For its part, the Conference of Bishops of France published, on June 22, the official figures for Presbyteral ordinations. A total of 126 priests will be ordained in 2020: 83 diocesan priests, 17 priests members of a non-religious community or of a society of apostolic life (including 11 for the St. Martin Community and 5 for the Emmanuel Community ), 21 religious priests, and 5 priests from communities celebrating the traditional Mass, who formerly belonged to the now defunct Ecclesia Dei Pontifical Commission: 3 candidates from the Institute of the Good Shepherd and 2 from the Fraternity of St. Peter.
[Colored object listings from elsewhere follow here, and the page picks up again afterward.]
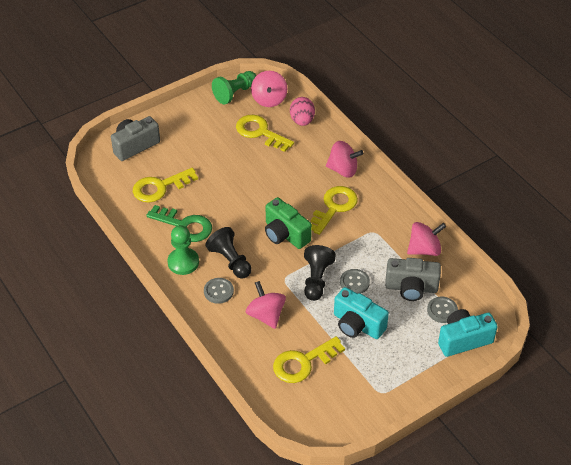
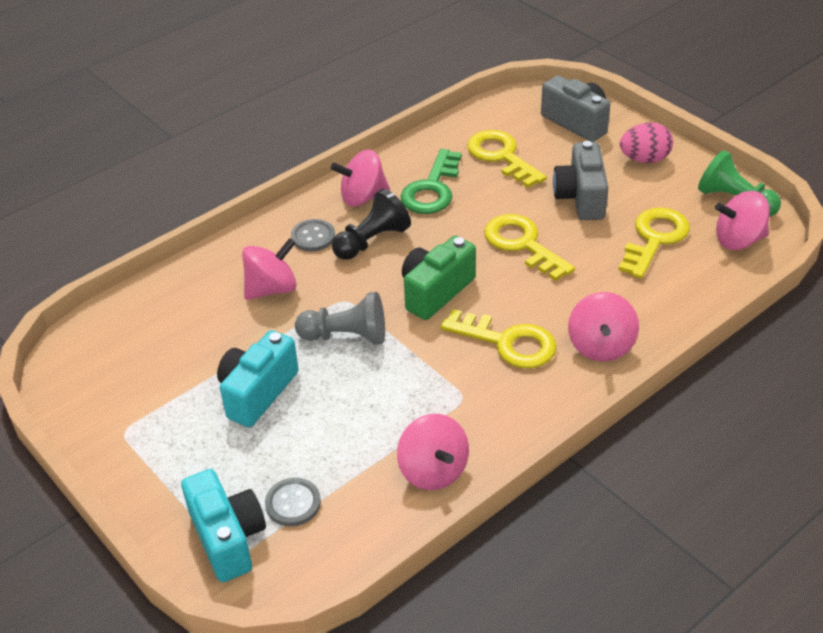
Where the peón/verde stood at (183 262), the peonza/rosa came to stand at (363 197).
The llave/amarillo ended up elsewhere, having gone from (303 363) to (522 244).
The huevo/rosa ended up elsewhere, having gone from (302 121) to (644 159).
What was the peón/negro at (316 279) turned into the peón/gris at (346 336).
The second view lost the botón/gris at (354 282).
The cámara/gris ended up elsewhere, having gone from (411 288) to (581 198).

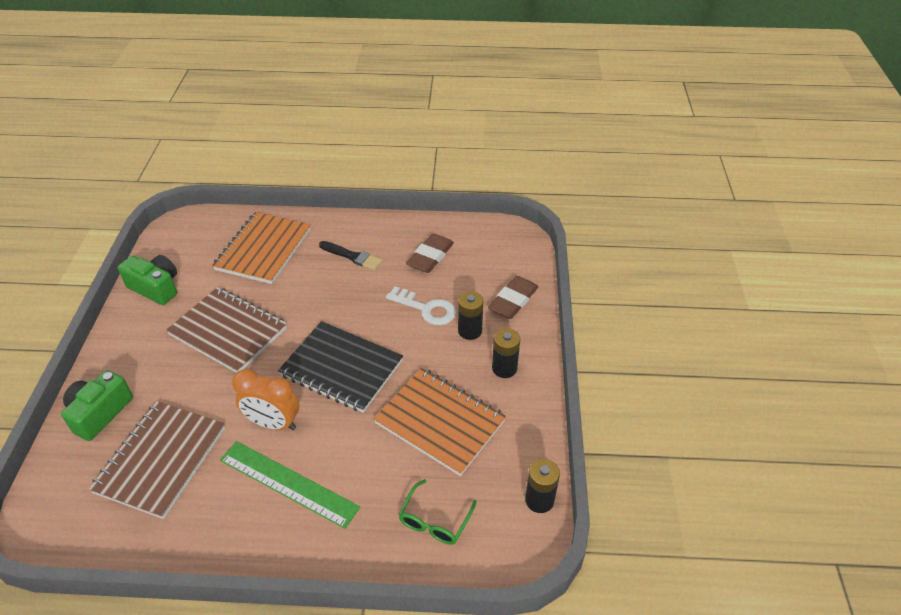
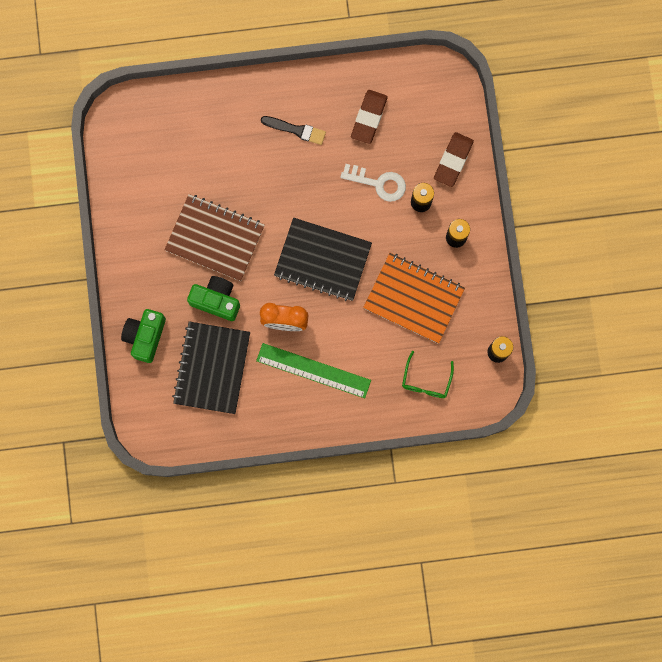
What was the cuaderno/marrón at (161 460) turned into the cuaderno/negro at (212 368).
The cámara/verde ended up elsewhere, having gone from (156 288) to (216 300).
The second view lost the cuaderno/naranja at (263 249).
The French Episcopal Conference does not count the priests of the Institute of Christ the King, which has four.
What appears through this raw data is the always low and alarming level of ordinations in the dioceses. The traditional liturgy is represented, but we are far from what France would need to win back souls to Jesus Christ. The bishops hardly support Tradition, which is kept muzzled when it is not forced to come to terms with conciliar reforms and doctrinal compromises.
Following Archbishop Marcel Lefebvre who understood the importance of forming an authentically Catholic priesthood to “restore all things in Jesus Christ,” the Superior General of the Society of Saint Pius X declared in an interview granted in February 2019 to Angelus magazine: “our seminaries are the heart of the Society; it is built on its seminaries, and its existence depends on it. Above all, the Church needs holy priests. There is no way to find a better way to serve the Church than to train holy priests: we are cooperating for the very purpose of the whole Church.”
“This was the great intention of the Council of Trent, and the great intuition of Archbishop Lefebvre. The more this priestly ideal is devalued and lost, the more important it is to be faithful to this goal—which is part of our mission.”